Loyalty is a relationship concept. While abstract, that concept is made tangible in the form of loyalty behaviors, the actions through which customer express their loyalty and which create value for a company. For any given customer, they express their loyalty to and generate value for a company by

• continuing to be a customer, which creates retention value • buying more (or more expensive) products and services and giving the company a larger share of their spend, thus increasing cross-sell or upsell value and • recommending the company to others, which drives referral or positive word-of-mouth value.

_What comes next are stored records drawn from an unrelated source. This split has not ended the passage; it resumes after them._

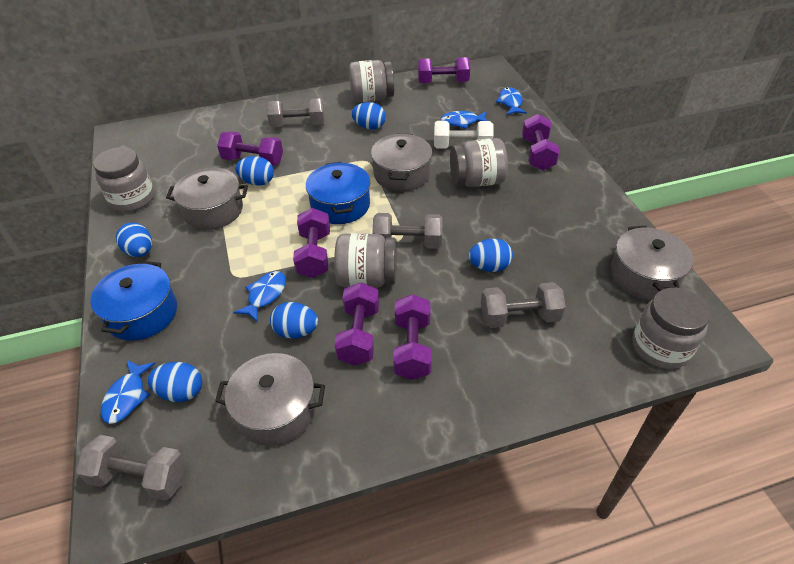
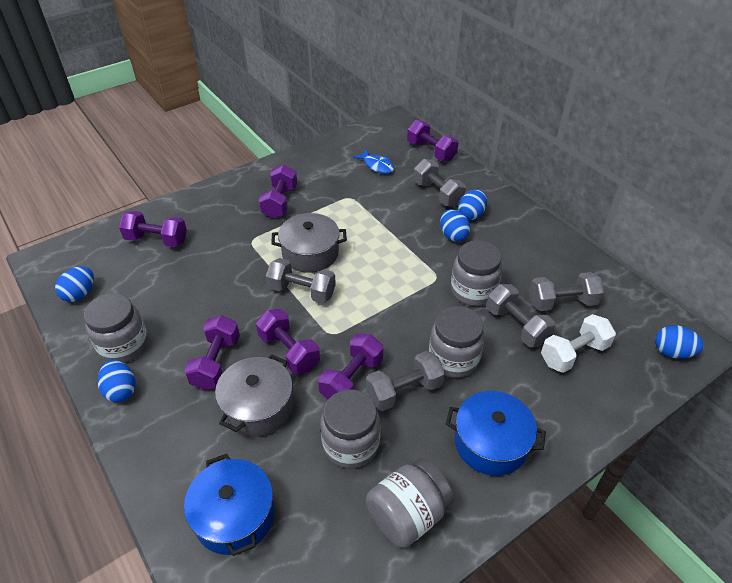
blue egg: 6 -> 5
blue fish: 4 -> 1
grey dumbbell: 4 -> 5
grey pot: 4 -> 2

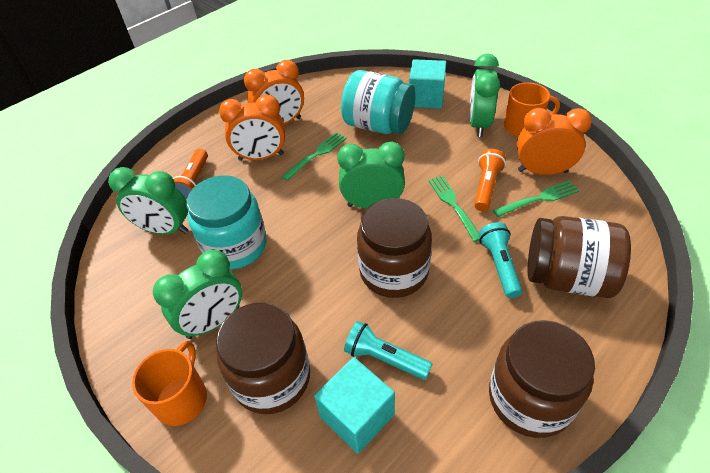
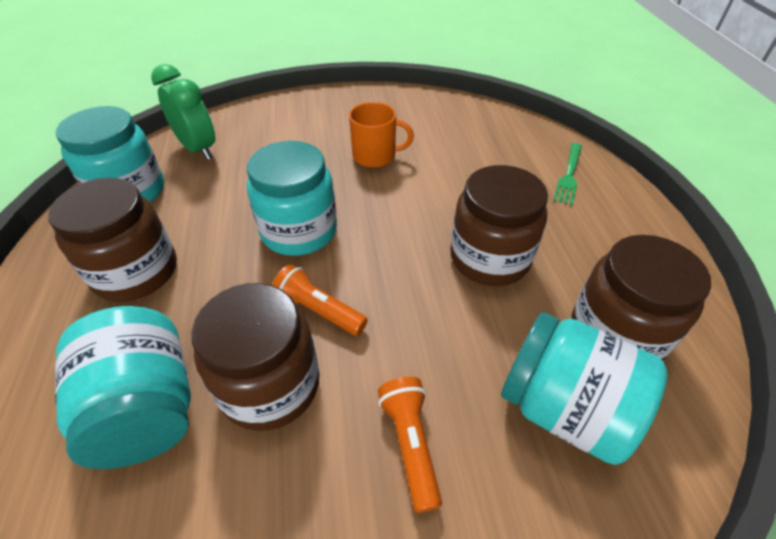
green clock: 4 -> 1
green fork: 3 -> 1
orange clock: 3 -> 0
orange mug: 2 -> 1
turquoise cube: 2 -> 0
turquoise flashlight: 2 -> 0
turquoise jar: 2 -> 4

Every experience, every customer touch, and interaction is an opportunity to deliver on the company's value proposition and reinforce the relationship, as well as a risk of failing to deliver on customer expectations and weakening the glue of the relationship. Experiences matter because they affect and are part of the gestalt of the customer relationship. But the experience is not the same as the relationship, and loyalty is more than the sum of the customer's experiences.


Bob Thompson says;

Products are all commodities, so trying to innovate is a waste of time because a competitor will just copy you. You can't compete on price, either, unless you're Wal-Mart.

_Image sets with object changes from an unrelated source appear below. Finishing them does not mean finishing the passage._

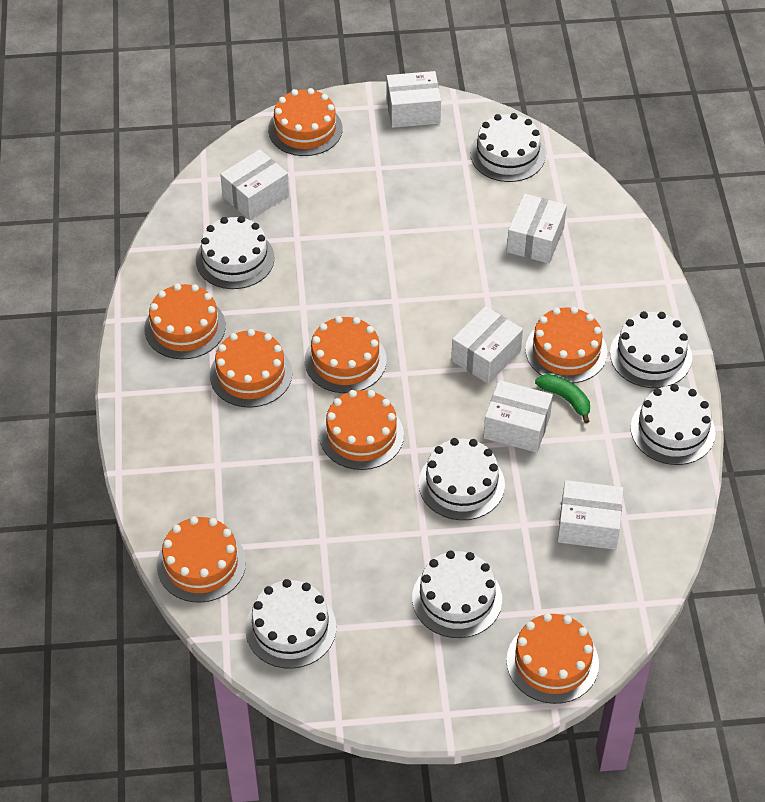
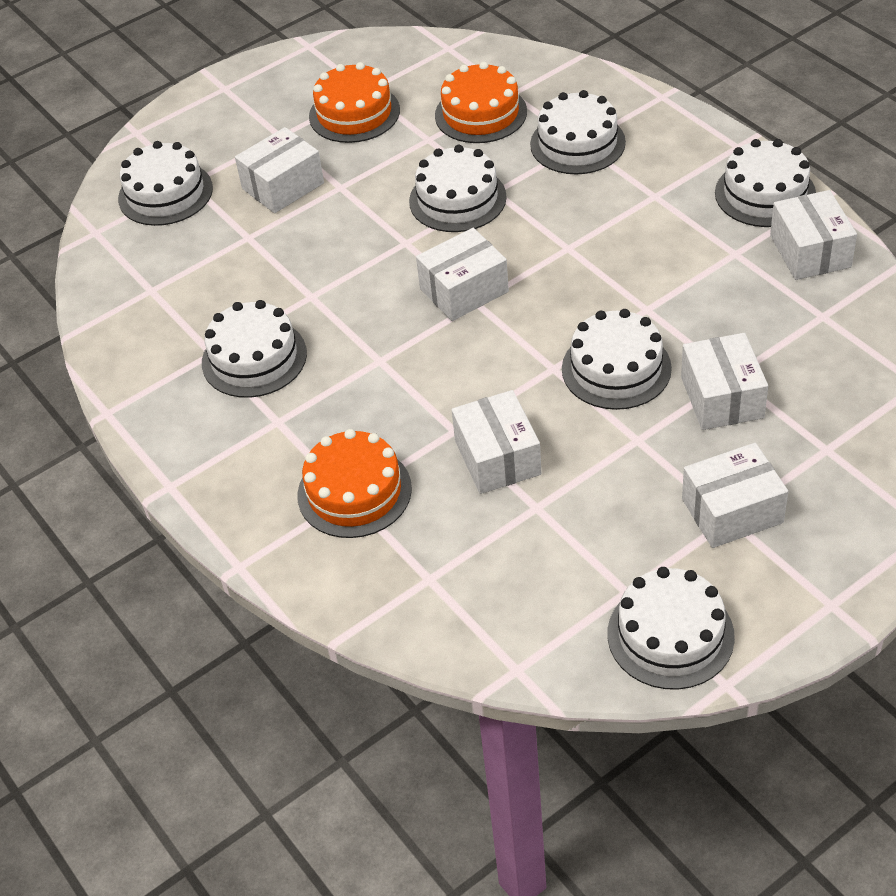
green banana: 1 -> 0
orange cake: 8 -> 3

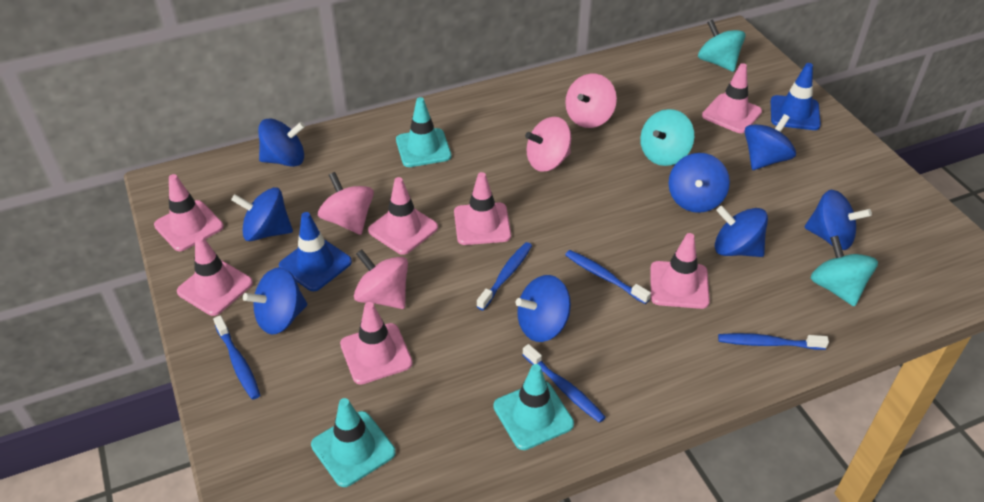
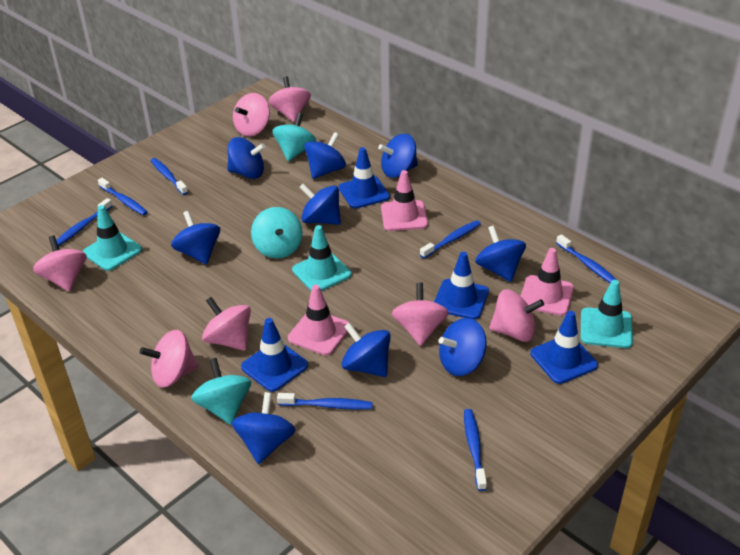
blue spinning top: 8 -> 9
blue toothbrush: 5 -> 7
blue traffic cone: 2 -> 4
pink spinning top: 4 -> 7
pink traffic cone: 7 -> 3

Improve the customer experience, CEM proponents argue, and your customers will be loyal, a competitive edge is assured, and the profits will roll in!

Really? This doesn't jibe with my personal experience as a consumer, where both product and experience are important. For example, when I bought a new BBQ grill I chose a Weber grill because of its innovative design (product). However, I purchased it from Home Depot because it had the best multi-channel purchase process (experience).

For some it's all about the car. But for others the dealer experience matters a lot, too. Chris Travell, VP of the Automotive Research Group at Maritz Research says that car makers continue to innovate but find it hard to get an edge with their products. Result: at any price point you can find several cars will similar features. But there are still large differences in the customer experience, so car manufacturers are focusing more attention there.

Travell says that American cars have become more competitive in recent years, and have historically done a pretty good job delivering a good experience at the dealer, including greeting customers, sales hand-offs, product knowledge and delivery. Customers with the highest level of customer satisfaction are five times more likely to repurchase.

While there is no one "best" method for finding loyalty drivers, in my research of top performing companies I find that leaders are obsessed with asking and answering these questions:

  • What do customers in our target markets really value?
  • Which issues make our customers unhappy and cause them to leave?
  • What pleases customers and causes them to recommend us to others?
  • How can we turn customers into true advocates for our business?


Many loyalty programs integrate with mobile apps.

Over half of customer loyalty programs either have a social media or mobile communication-enabled component currently in place or in development, according to research recently conducted by VIPdesk and Banyan Branch.

  •     27% of customer loyalty program members prefer to utilize a mobile device to access program features
  •     32% of customer loyalty programs reward members with points or other currency for participating in social media and/or online discussions about their brand
  •     While only 17% of customer loyalty programs offer members a mobile application to use when redeeming rewards, another 30% have a mobile app currently in development: meaning that 47% of loyalty programs have a mobile app either in place now or will soon



Building loyalty through social channels is not just about specials, discounts and vouchers.

As individuals and brands building communities through social channels we must focus as always on our audience. It's not as much about US as it is about THEM. Loyalty is earned. Loyalty is the consequence of consistently exceeding customer expectations and constantly delivering a fantastic customer experience, on and offline.